Waiting for Inspiration: A Writer’s Morality Play

Waiting for Inspiration: A Writer’s Morality Play In Half An Act

The players, Three Fairies:

Inspiration-a classical sparkly-winged tinker-bell type

Motivation–a rather weasely looking fellow in the mode of a low rent Puck

Discipline–a 500 pound gorilla in a tutu and obviously taped-on wings

The scene:

A gray stage, empty save for a gray desk with a laptop and two chairs.

Discipline: It’s nine, let’s get to work on this manuscript.

Motivation: (Nervously) Don’t you think we should wait for Inspiration? She was here at the beginning.

Discipline: Yeah, and she’ll be back at the end to take all the credit, just like always. Between now and then we won’t see hide nor hair of her.

Inspiration: (In the wings) Just to show him, I’m not going to come help with their stinky old manusc—Oooh, shiny. (Turns away, the sounds of bells and sprinkled fairy dust fade into the distance)

Discipline: Are you going to help me with this, or not?

Motivation: I don’t know. I really like Inspiration. She’s almost as good as deadlines for getting me moving.

Discipline: Speaking of dead lines, if you don’t get your ass in that chair and write some good lines, dead is exactly what you’ll be. (Cracks enormous knuckles and glares at Motivation menacingly)

Motivation: Let me see about that next scene opening….

Discipline: There we go.

The moral: Motivation rocks when it’s there for you, but Discipline is what makes deadlines. Forget Inspiration.

(Originally published on the SFNovelists blog February 11 2009, and original comments may be found there. Reposted and reedited as part of the reblogging project)

Self-Promoting Authors Anonymous

With apologies to the original: The Twelve Steps for self-promoters:

1. We admitted we were powerless over sales—that our careers had become unmanageable.

2. Came to believe that surrendering to a marketing machine greater than ourselves could restore us to sanity–our publisher’s publicity department.

3. Made a decision to turn our books and our careers over to the care of the marketing department as we understand it.

4. Made a searching and fearless sales analysis of our self-promotional efforts.

5. Admitted to our readers, to ourselves, and to another author the exact nature of our wrongs.

6. Were entirely ready to have marketing remove all these defects of shameless personal promotion.

7. Humbly asked our publicists to gloss over our marketing shortcomings.

8. Made a list of all the readers we had disappointed* and became willing to make amends to them all**.

9. Made direct amends to such readers wherever possible, except when to do so would injure them or others.

10. Continued to take personal inventory, and when we were marketing ourselves again, promptly admitted it.

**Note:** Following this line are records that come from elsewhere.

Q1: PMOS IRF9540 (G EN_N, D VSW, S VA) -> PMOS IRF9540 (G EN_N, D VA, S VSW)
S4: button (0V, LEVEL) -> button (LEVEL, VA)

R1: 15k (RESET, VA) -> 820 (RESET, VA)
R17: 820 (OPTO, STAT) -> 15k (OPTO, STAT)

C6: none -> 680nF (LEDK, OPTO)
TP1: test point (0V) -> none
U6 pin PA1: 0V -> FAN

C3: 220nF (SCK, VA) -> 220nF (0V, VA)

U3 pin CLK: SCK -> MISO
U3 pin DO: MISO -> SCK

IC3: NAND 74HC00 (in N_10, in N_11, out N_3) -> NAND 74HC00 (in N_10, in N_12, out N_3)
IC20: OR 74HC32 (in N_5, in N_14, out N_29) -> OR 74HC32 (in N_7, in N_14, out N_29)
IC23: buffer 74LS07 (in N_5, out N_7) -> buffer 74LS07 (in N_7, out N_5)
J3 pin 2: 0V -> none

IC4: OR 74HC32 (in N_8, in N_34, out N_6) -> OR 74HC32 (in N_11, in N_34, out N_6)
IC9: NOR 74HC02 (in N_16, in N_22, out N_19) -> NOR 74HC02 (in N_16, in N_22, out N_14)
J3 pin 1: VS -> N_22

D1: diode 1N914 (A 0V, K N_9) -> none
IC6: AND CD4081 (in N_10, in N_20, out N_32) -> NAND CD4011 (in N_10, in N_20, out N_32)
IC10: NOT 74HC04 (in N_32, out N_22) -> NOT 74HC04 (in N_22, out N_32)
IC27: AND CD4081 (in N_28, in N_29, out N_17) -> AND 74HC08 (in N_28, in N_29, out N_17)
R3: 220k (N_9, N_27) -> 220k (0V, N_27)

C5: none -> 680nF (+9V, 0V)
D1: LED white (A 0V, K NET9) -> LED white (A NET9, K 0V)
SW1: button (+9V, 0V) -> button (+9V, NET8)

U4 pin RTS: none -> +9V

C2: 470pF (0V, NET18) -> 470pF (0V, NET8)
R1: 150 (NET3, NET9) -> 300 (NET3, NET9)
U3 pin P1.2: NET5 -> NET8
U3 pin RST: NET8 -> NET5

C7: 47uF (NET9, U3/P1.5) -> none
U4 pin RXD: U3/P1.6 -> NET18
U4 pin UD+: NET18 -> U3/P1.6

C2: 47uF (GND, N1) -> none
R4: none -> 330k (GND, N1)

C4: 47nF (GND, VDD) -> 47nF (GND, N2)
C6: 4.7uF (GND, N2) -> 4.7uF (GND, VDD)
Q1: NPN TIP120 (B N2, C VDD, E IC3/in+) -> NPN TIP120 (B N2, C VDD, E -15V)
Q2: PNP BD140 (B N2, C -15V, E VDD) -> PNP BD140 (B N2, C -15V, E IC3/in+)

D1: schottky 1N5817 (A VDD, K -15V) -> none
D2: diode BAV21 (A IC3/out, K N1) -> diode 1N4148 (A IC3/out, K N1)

11. Sought through blogs and other direct means to improve our conscious contact with readers as we understand them, asking only for knowledge of their will for us and the power to carry that out.

12. Having had a promotional awakening as the result of these steps, we tried to carry this message to other authors, and to practice these principles in all our impulses toward self-promotion.

*by promoting ourselves when we should have been writing

** by writing instead of trying to do the jobs of our publishers and their marketing departments

Hi, my name is Kelly, and I’m a self-promoting author.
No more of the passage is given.